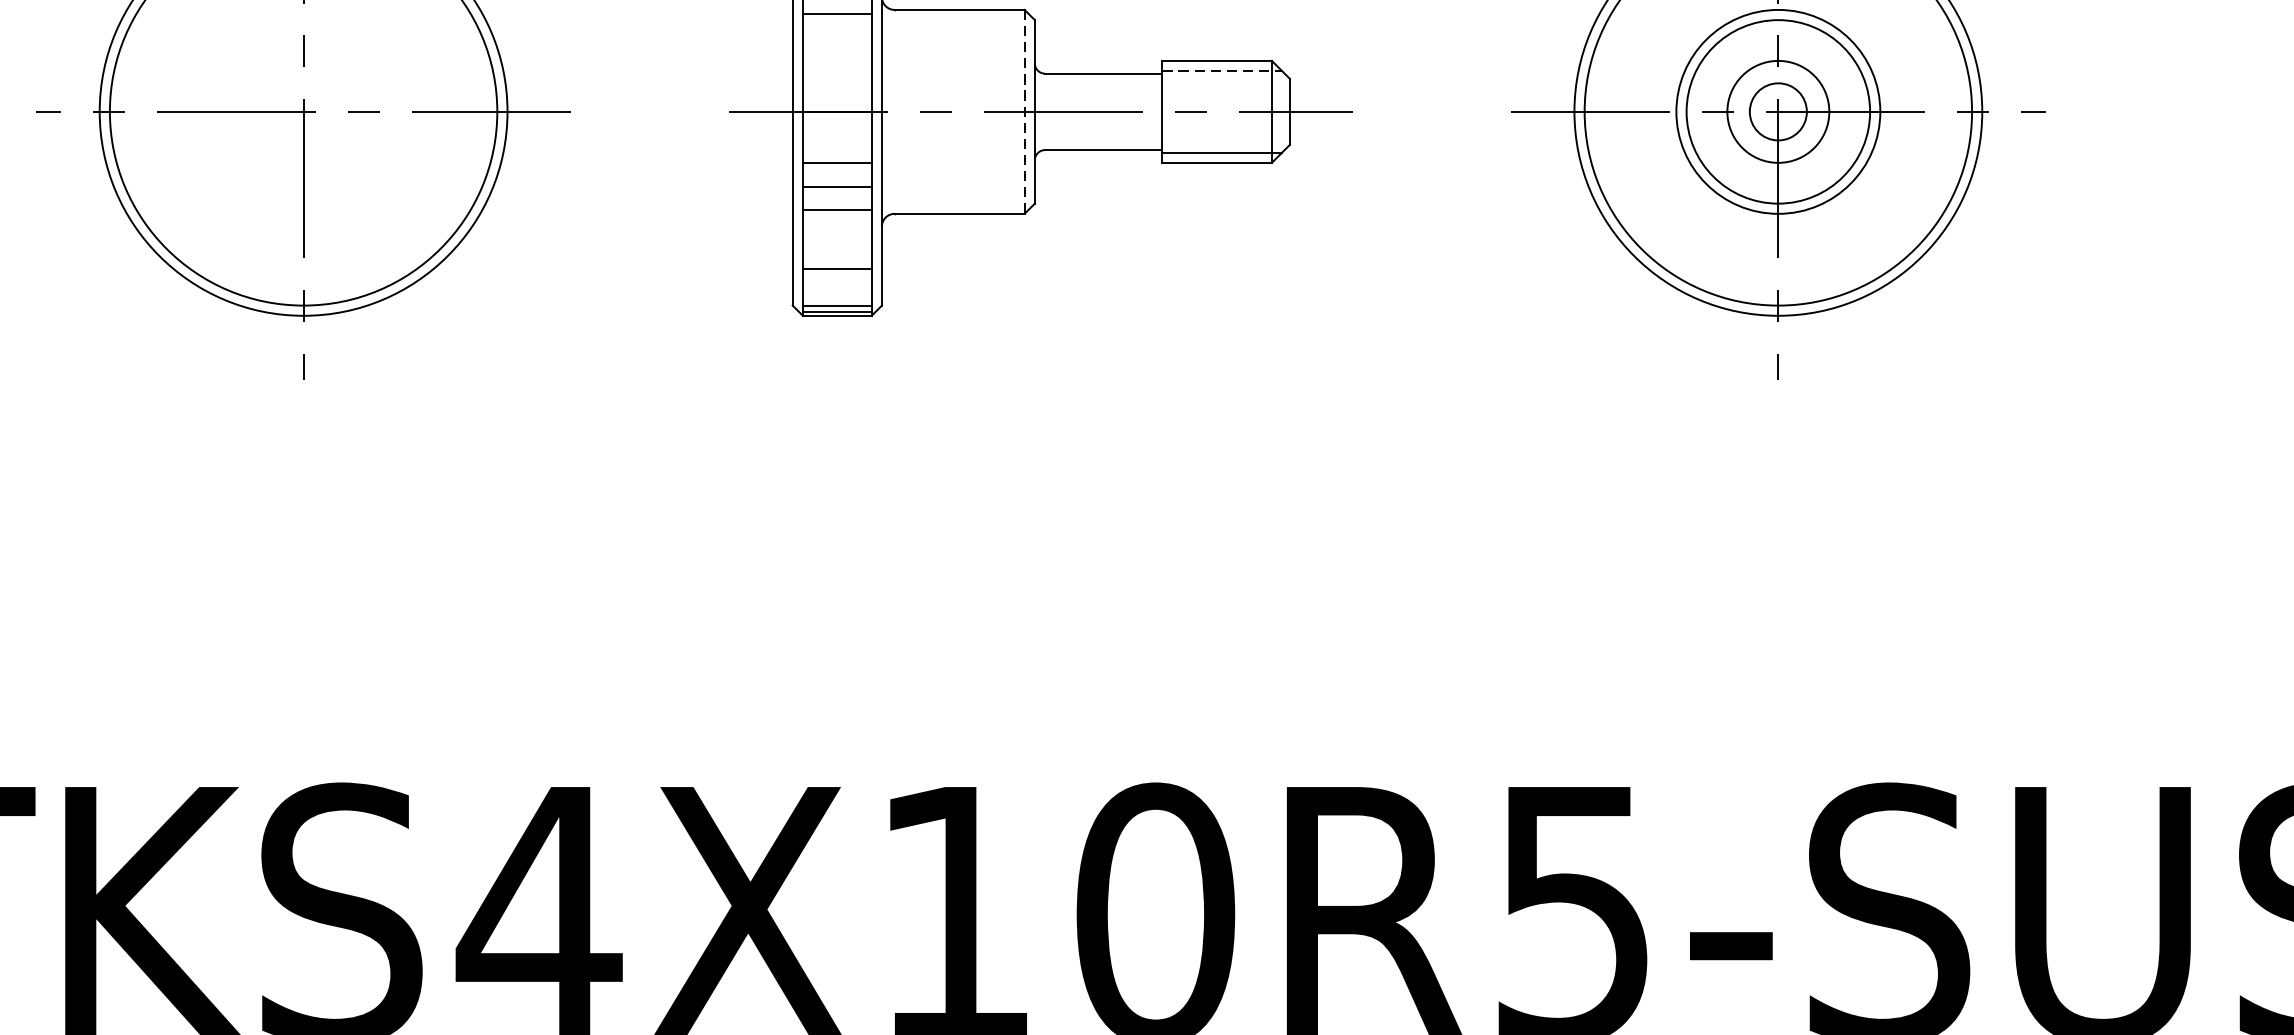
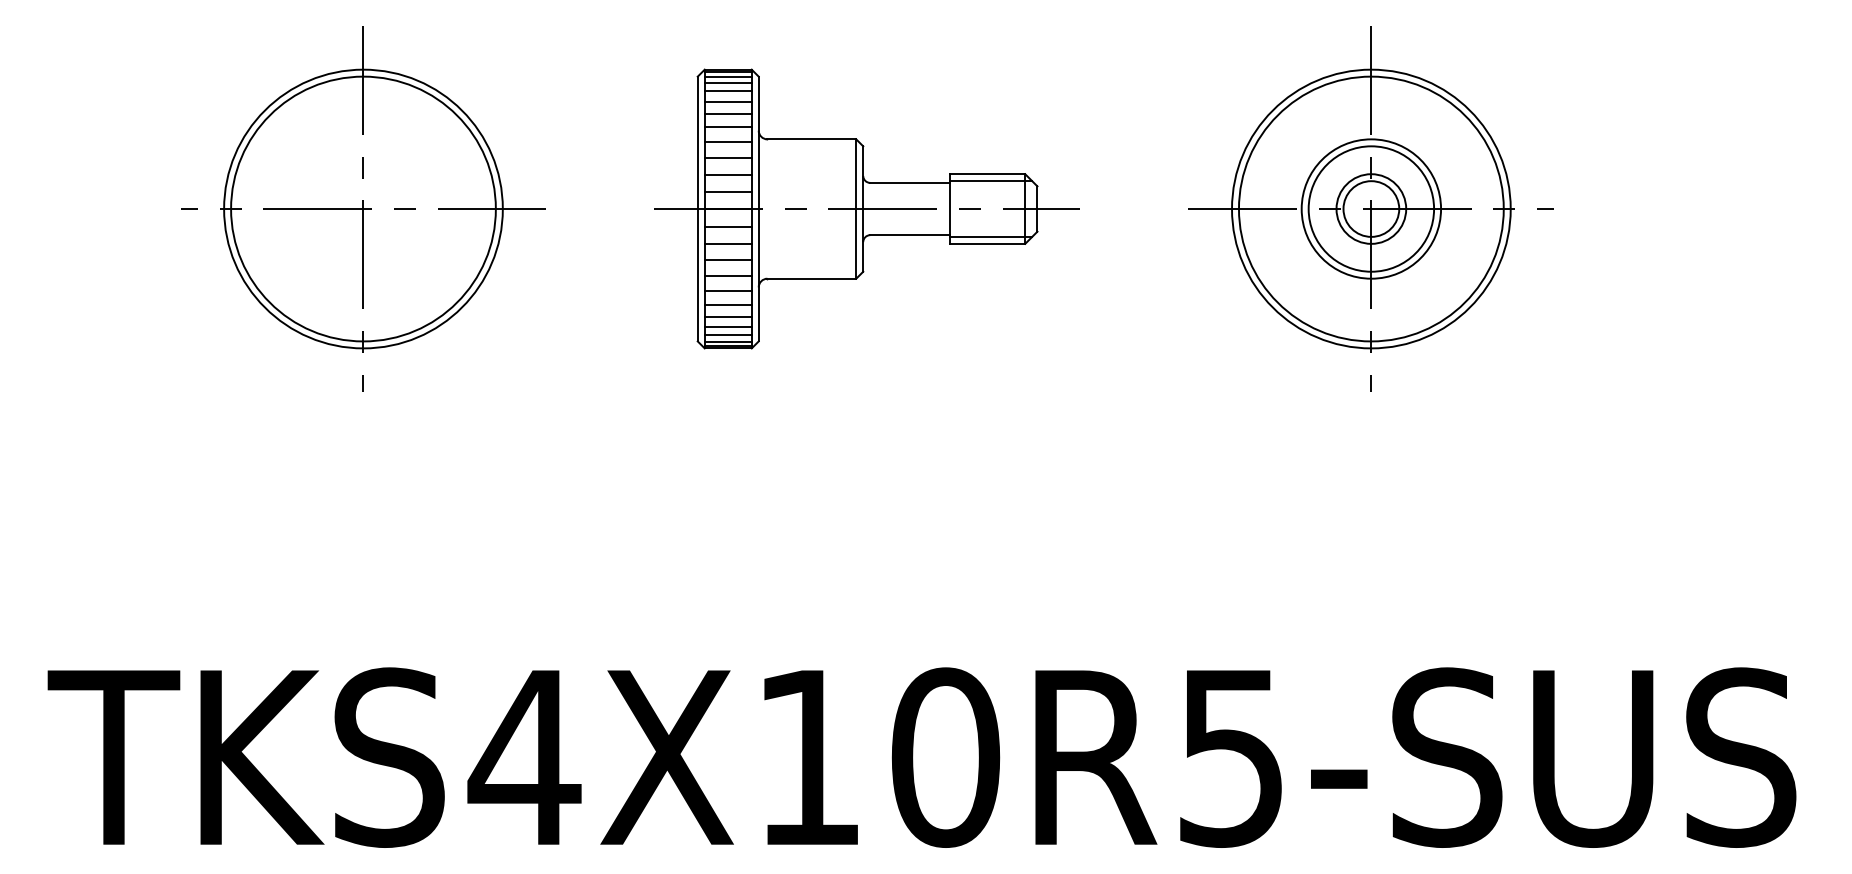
line: (836, 36) -> (727, 157), added
line: (836, 61) -> (727, 174), added
line: (1222, 71) -> (991, 181), dashed -> solid
line: (836, 86) -> (727, 191), added
circle: (1778, 111) -> (1371, 208), size x1.43
line: (1024, 112) -> (856, 209), dashed -> solid
line: (836, 137) -> (727, 226), added
line: (836, 232) -> (727, 291), added
line: (836, 251) -> (727, 304), added
line: (836, 283) -> (727, 326), added
line: (836, 296) -> (727, 335), added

* * * *

= Work instructions =
Among the lines of the preceding data, which ones hold the word "dashed"? List them.

= Exercise response =
line: (1222, 71) -> (991, 181), dashed -> solid
line: (1024, 112) -> (856, 209), dashed -> solid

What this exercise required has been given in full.